Earlier today I was looking for old pictures of cider presses and stumbled across the Library of Congress’s “American Memory” website at http://memory.loc.gov/ammem/index.html. Although my search for cider presses on it was not overly successful, I found myself browsing through various sections and came across this picture of a woman selling homemade jelly at a roadside stand in 1939.
A few days ago I finished reading Georgia Pellegrini’s book “Food Heroes” and the picture reminded me of the book. In it, 16 people are highlighted who have gone out of their way to maintain or recover traditional foods, often in the face of deeply ingrained systemic bias favoring modern mass-produced items. Some of the hurdles that these people have had to overcome range from a regulatory environment which is organized to support large enterprises and distribution channels which are closed to them by virtue of the variation of their products, or, quite simply, people not being aware of the difference.
One producer in particular came to mind when I saw the picture, and that was a sausage maker inNew Yorkwho makes dry-cured Italian sausages using techniques and recopies handed down for generations. Every year since 1928 the sausages he and his predecessors made this way have been tested and found to be negative for certain types of bacteria, but in 2002 the USDA came out with guidelines for prevention of these bacteria with which the traditional method could not comply. Thanks to his tenacity and ability to pull in external assistance and fund a large legal campaign, he was eventually successful in maintaining his ability to produce and sell his traditional sausages.
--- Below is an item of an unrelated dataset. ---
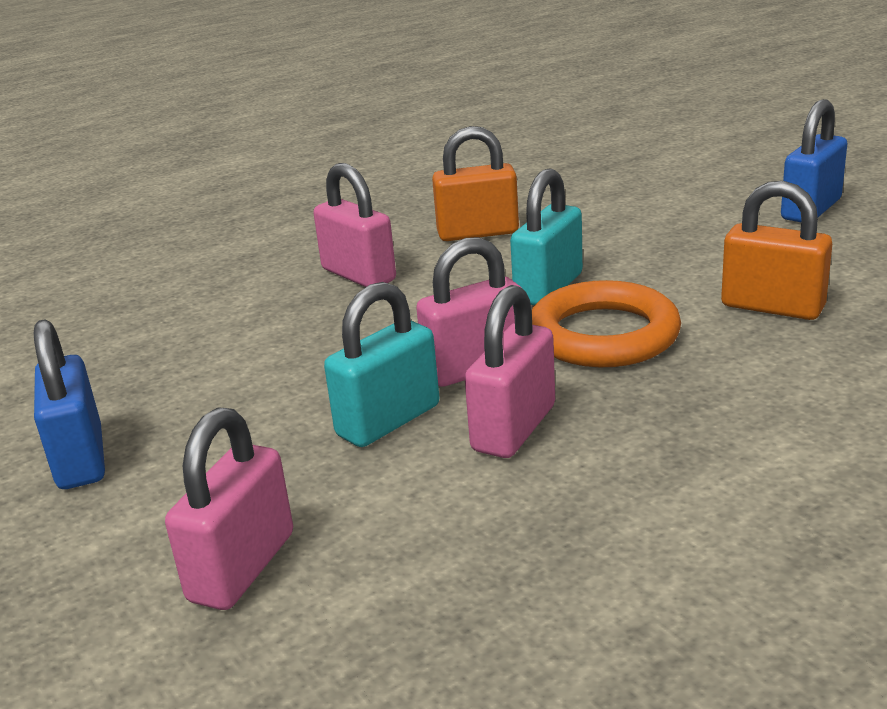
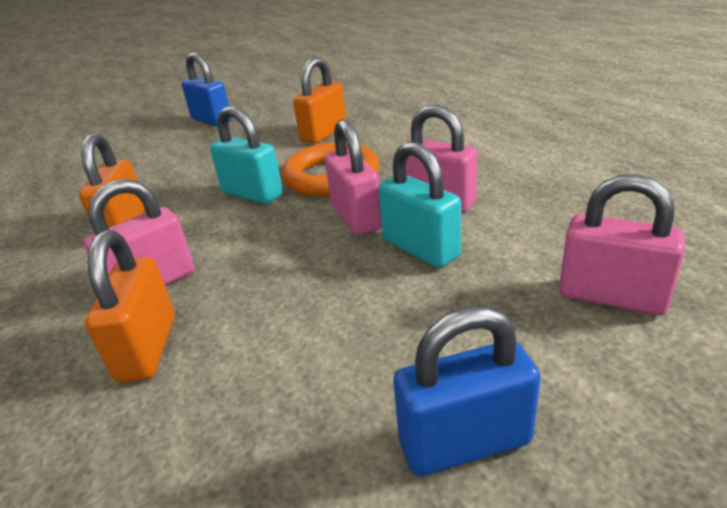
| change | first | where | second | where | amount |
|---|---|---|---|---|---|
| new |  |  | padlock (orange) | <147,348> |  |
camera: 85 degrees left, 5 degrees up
When I look at the picture I see a woman standing beside the jelly she has made to add a bit to the farm’s finances, likely made with fruit that was not-quite-right for the fresh market. The chair in the open door behind her seems to indicate that the stand is left on it’s own most of the time and she only comes out if someone stops by. The labels on the jars look hastily applied and too small to contain much more than the type of jelly, and the mixture of jar shapes suggests that some of these may have been reused. My assumption is that the jelly was made either in the house kitchen or outdoors, and I doubt that any aspect of the jelly making had been subject to any form of official inspection.
Food regulations come about due to issues occurring and ways being found to attempt to prevent those issues from reoccurring. Unfortunately, they often focus on ways to address industrialized processes and either prohibit or simply ignore the alternate ways that small commercial and domestic producers have used successfully. Small roadside stands do still exist in some parts of the country, though they are often difficult to find, and farmer’s markets are making a strong comeback in many areas. In most cases, however, they are limited to selling raw produce and/ or non-food items so that they do not have to comply with nutrition labeling and other food regulations which their scale of operations can not support.
Last spring I came across a roadside fruit stand in Oregon that was surrounded by rows of berries. As it was not the right season for them, the best they could offer was a berry jam, which I assumed they had made with their berries from the previous season. Only when I looked back at it several hours later did I notice that it was a commercial jam made in Canada.